Greek authorities believe Ankara was behind the relocation effort in a sign the Turkish President Recep Tayyip Erdoğan may be changing course.

Reports on social media indicated that Turkish forces set migrant tents on fire to force them to leave the area.

Other reports, such as one from Ekathimerini, said that on Thursday night, migrants who had been camping out on the Turkish side of the border when they were ordered to leave. They allegedly collected their tents and other belongings and then set them all on fire inside the forest of Kastanies.

Greek forces also allegedly saw many migrants getting in buses, possibly to return to Istanbul.

Defense Minister Nikos Panagiotopoulos and the head of the Hellenic National Defence General Staff (GEETHA) Konstantinos Floros are to visit the Evros region later today.

Video from the area shows migrant camps abandoned this morning.

GEETHA sources said Greece maintains its high alert and continues to monitor the situation as the local forest is dense, and Turkey could, in fact, could be deploying diversion tactics.

If Turkey truly did evacuate the migrants from the border, it would mark a remarkable turn around from its previous strategy.

This month, Turkish Interior Minister Süleyman Soylu openly admitted that mass migration will change Europe’s governments, bring down Europe’s economies, and help collapse the stock market, in remarks he made on the Tarafsız Bölge show on CNN Türk

According to Soylu, the number of migrants crossing the Greek border to Europe will reach one million at some point.

“Europe cannot endure this, cannot handle this,” said the interior minister, adding that “the governments in Europe will change, their economies will deteriorate, their stock markets will collapse.”

However, Soylu stated that Europe is not aware of this. “Let them do whatever they want to do,” he concluded.

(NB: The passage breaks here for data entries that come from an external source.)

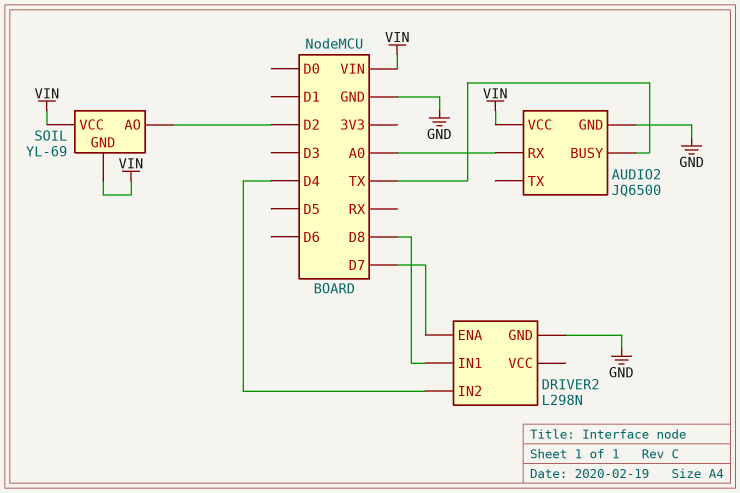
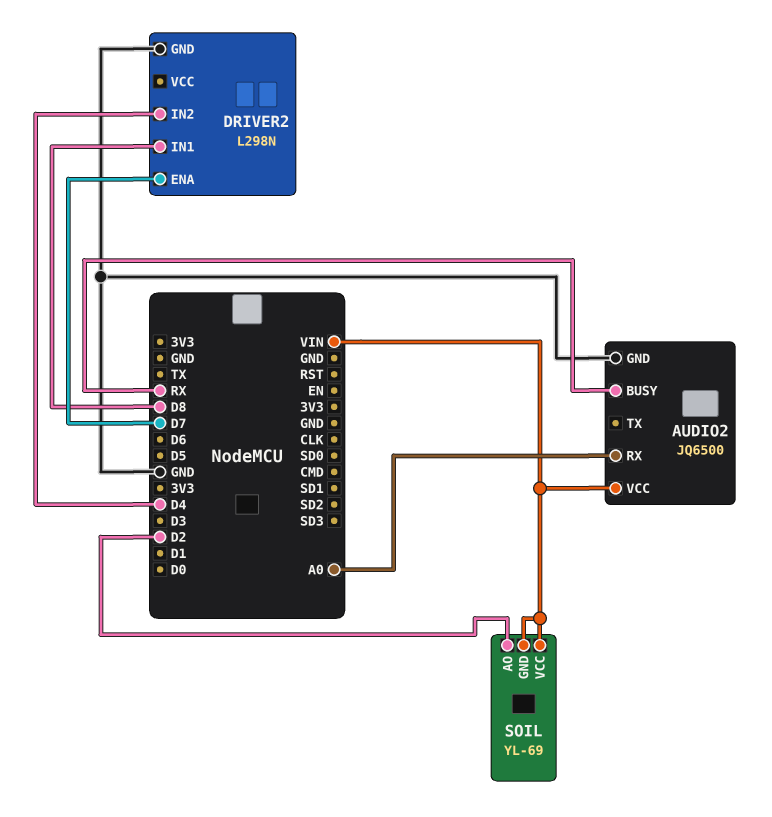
AUDIO2 pin BUSY: TX -> RX

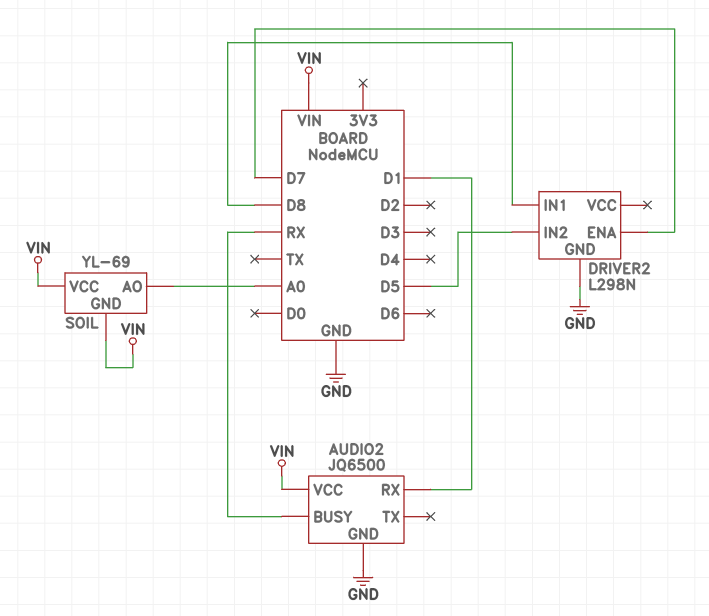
AUDIO2 pin RX: A0 -> D1
DRIVER2 pin IN2: D4 -> D5
SOIL pin AO: D2 -> A0

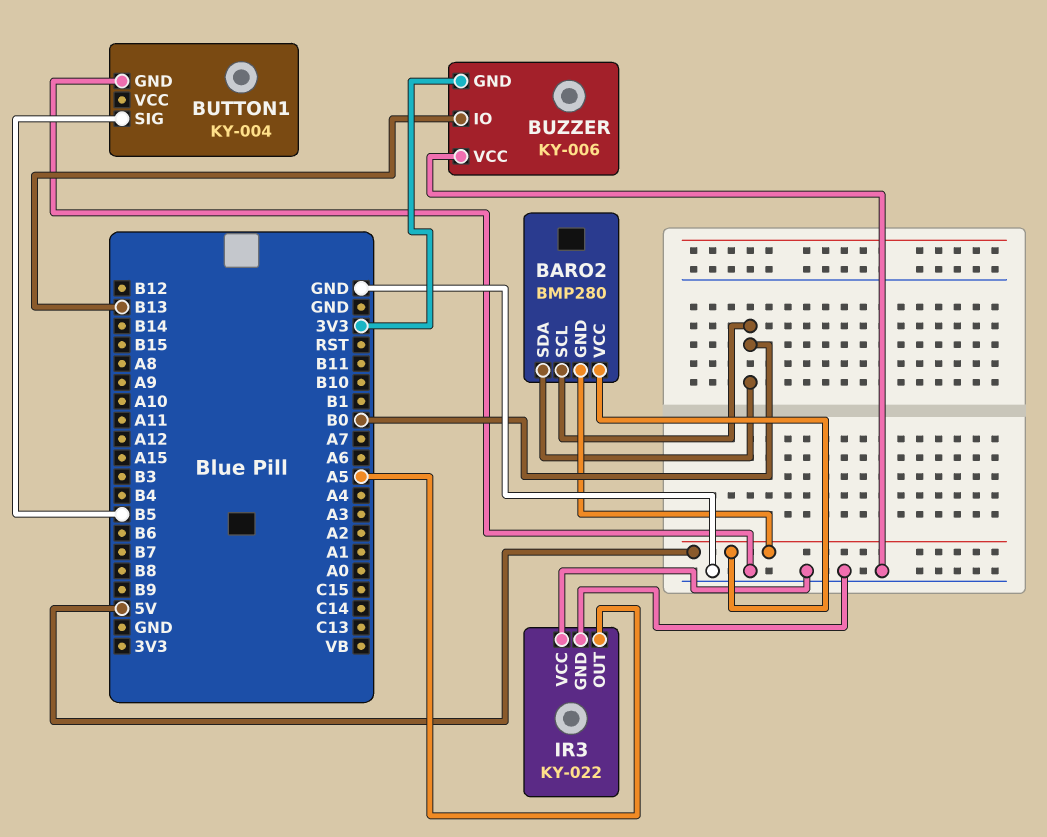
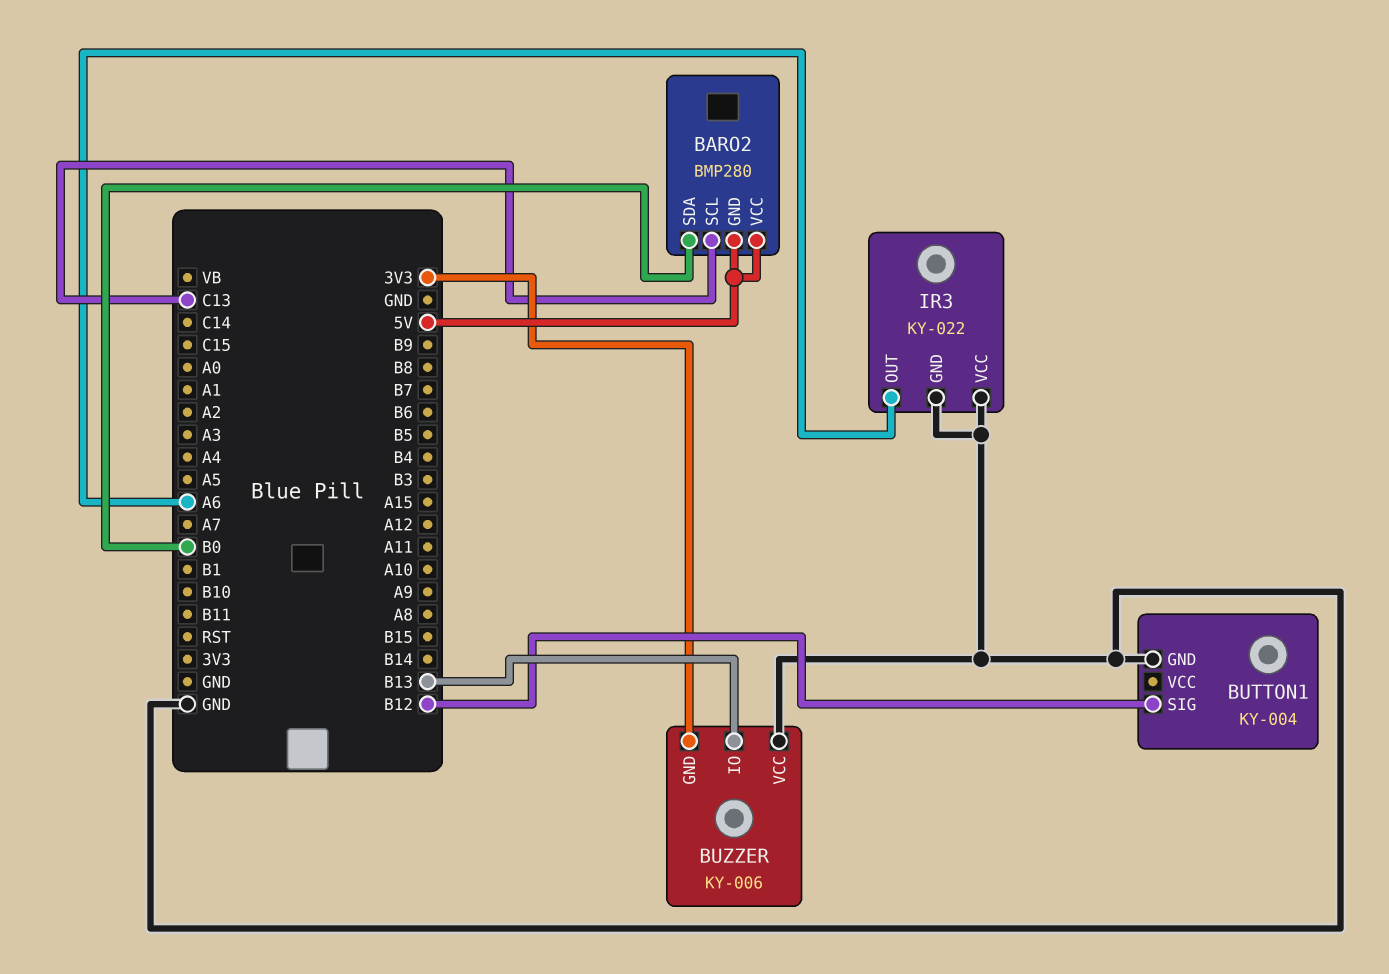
BARO2 pin SCL: B0 -> C13
BUTTON1 pin SIG: B5 -> B12
IR3 pin OUT: A5 -> A6

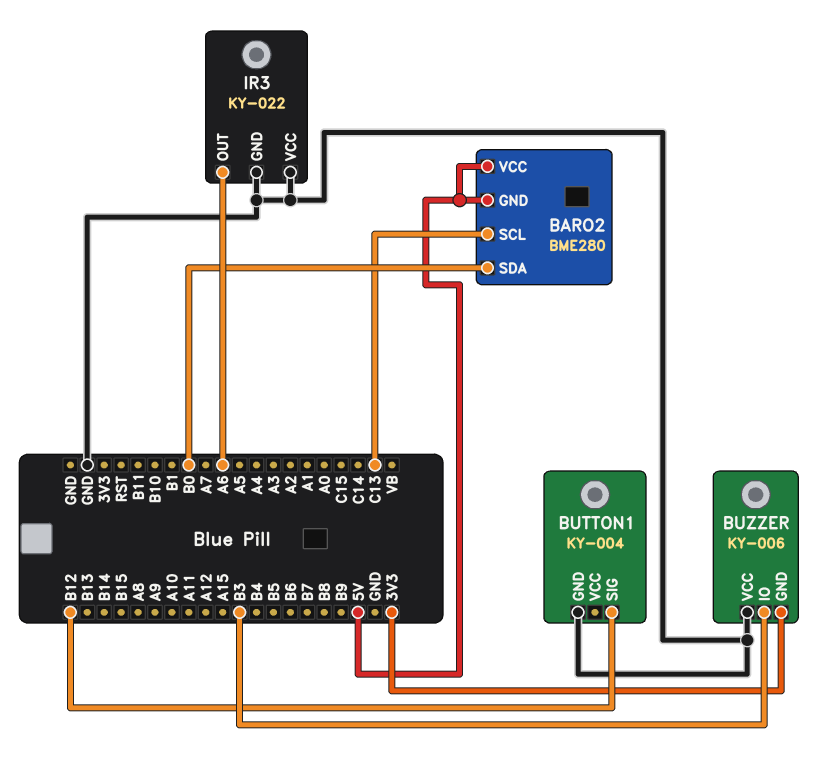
BARO2: BMP280 -> BME280
BUZZER pin IO: B13 -> B3

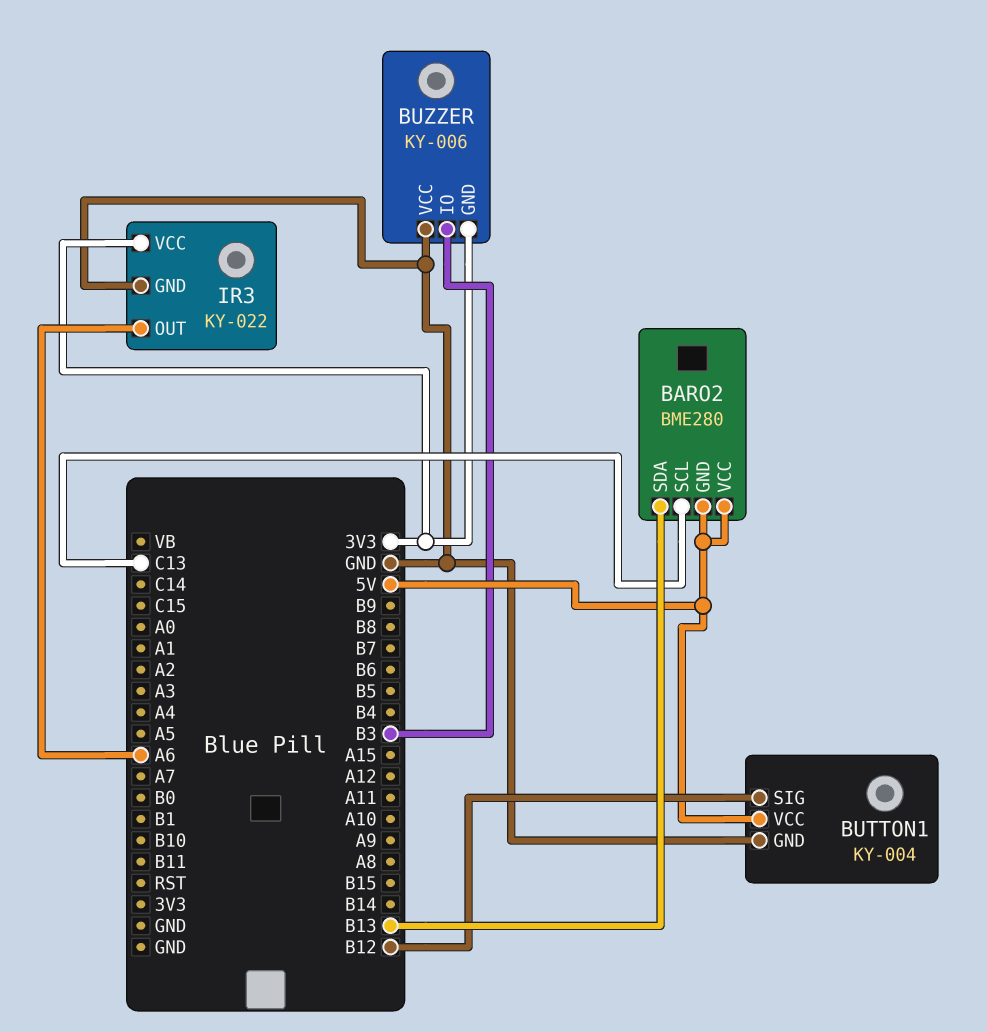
BARO2 pin SDA: B0 -> B13
BUTTON1 pin VCC: none -> 5V
IR3 pin VCC: GND -> 3V3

Title image: Migrants wait in a queue to board a ferry at the port of Mytilene, on the northeastern Aegean island of Lesbos, Greece, Friday, March 20, 2020. The ferry boat is carrying to a mainland detention center some 600 people who reached Greece’s eastern Aegean Sea islands of Chios, Lesbos and Samos in recent days, after neighboring Turkey said it would no longer stop migrants on its territory from heading towards European Union member-state Greece. That move prompted a border crisis between the two historic regional rivals. (AP Photo/Vangelis Papantonis)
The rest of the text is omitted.